Nelson Mandela House manager Karen Atkins said: "Being a Dementia Friend is all about understanding a little more about dementia and what sort of things you can do to help people with the condition.
"Becoming Dementia Friends has given our staff a greater understanding of how they can make life better for people with dementia, both when they are with us here at Nelson Mandela House and when they are back home in the community.
"It has made our workers think more about the little things they can do to make a big difference to our service users. For instance, looking through an old photo album with a service user can bring a smile to their face by triggering memories as they remember or recognise something that is important to them.

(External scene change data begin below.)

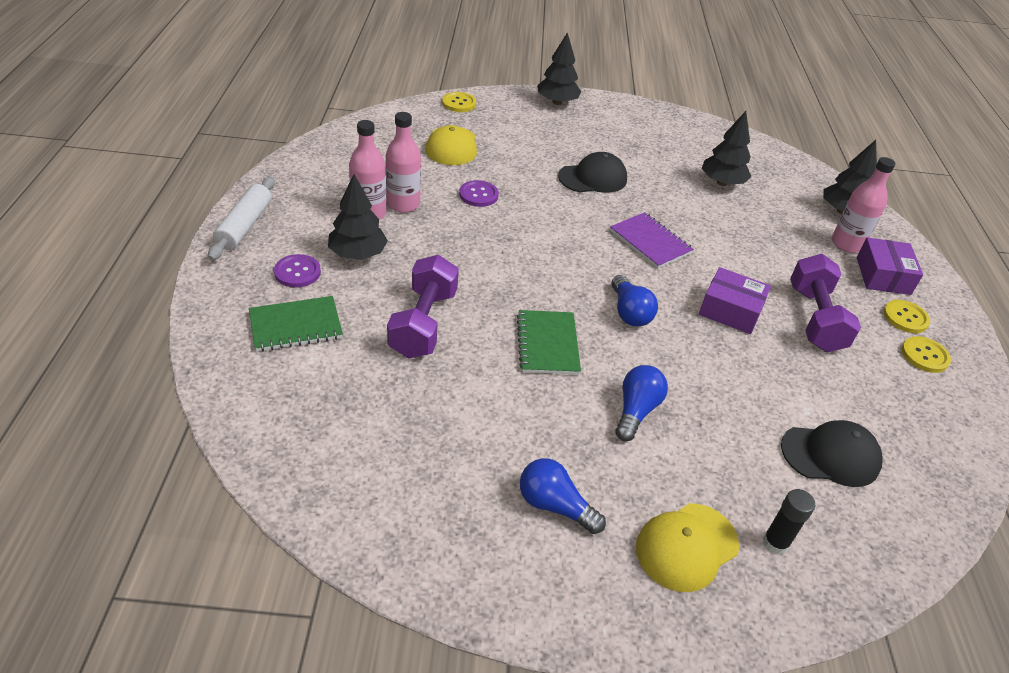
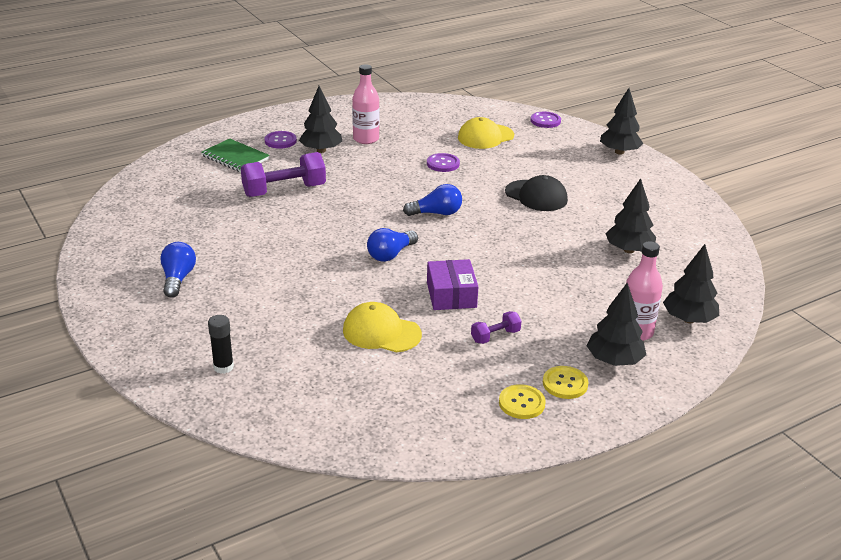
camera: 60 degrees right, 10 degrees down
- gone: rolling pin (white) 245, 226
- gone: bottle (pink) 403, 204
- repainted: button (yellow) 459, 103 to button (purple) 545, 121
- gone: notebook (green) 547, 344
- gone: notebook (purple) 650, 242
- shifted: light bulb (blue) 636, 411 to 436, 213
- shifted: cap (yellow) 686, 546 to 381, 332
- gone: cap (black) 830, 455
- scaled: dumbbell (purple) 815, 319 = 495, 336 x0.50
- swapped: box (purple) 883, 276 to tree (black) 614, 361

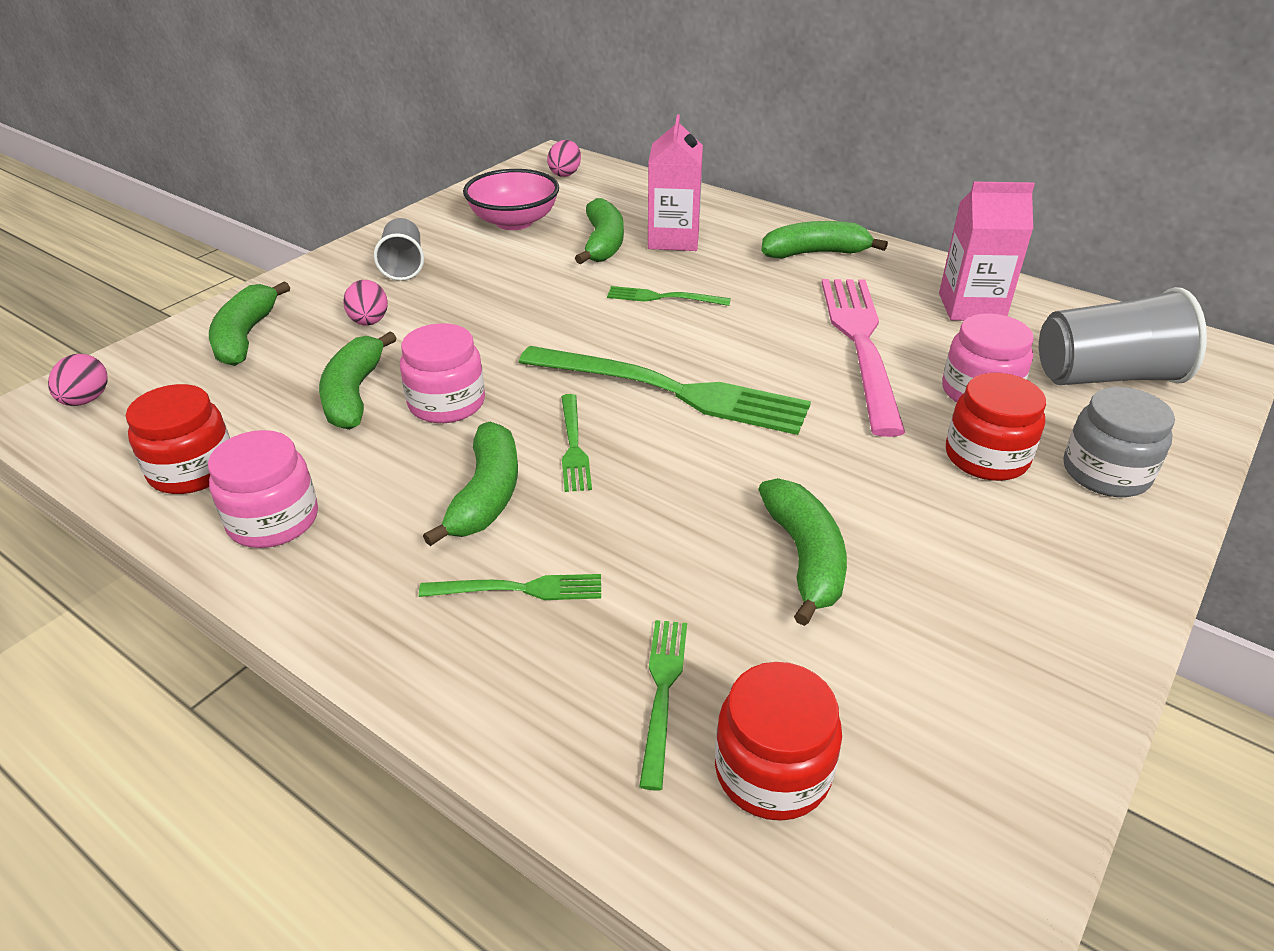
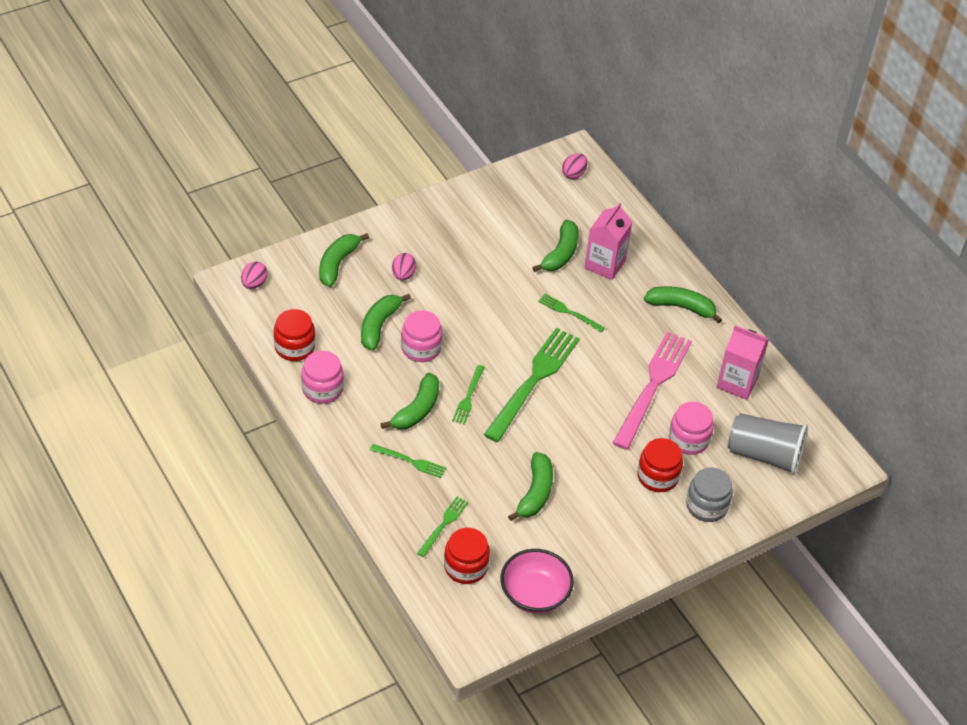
camera: 20 degrees right, 10 degrees up
- gone: cup (grey) 403, 265
- shifted: bowl (pink) 514, 222 to 535, 594
- rotated: fork (green) 672, 391 = 534, 381 105 degrees counterclockwise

"The information sessions also highlight some of the other things people can do to help others with dementia to carry on going about their daily lives - this can be anything from helping them get on the right bus or doing their shopping, to simply recognising that people with dementia may take longer to carry out everyday tasks and so showing them extra patience.
"Nationally more than 1 million people have completed information sessions to become a Dementia Friend, and I'd encourage anyone in Wolverhampton who is thinking about becoming a Dementia Friend to do it - and start making a real difference to people's lives."
Alzheimer's Society Information Worker Jane James, who delivered the sessions, said: "Everyone who lives and works in the city has a part to play in making it a better place for people with dementia and their families and carers.
"Attending an awareness session is a good way to start and I'm really pleased that all the staff at Nelson Mandela House have become Dementia Friends and are now turning their understanding into positive action which is really helping service users."
People can become Dementia Friends either by watching a short film available on the Dementia Friends website or by attending a 60 minute information session held at various venues throughout the region. For more information, please visit Type=links;Linkid=5999;Title=Dementia Friendly;Target=_blank; or contact Jane James on 07714 139406 or by emailing firstname.lastname@example.org.
Wolverhampton is working towards becoming a Dementia Friendly Community - and hopes to be one of the first areas in the country to receive this recognition. Organisations across the city, led by the council, are coming together to improve the services they offer and make Wolverhampton a place which better meets the needs of people living with dementia, and their carers.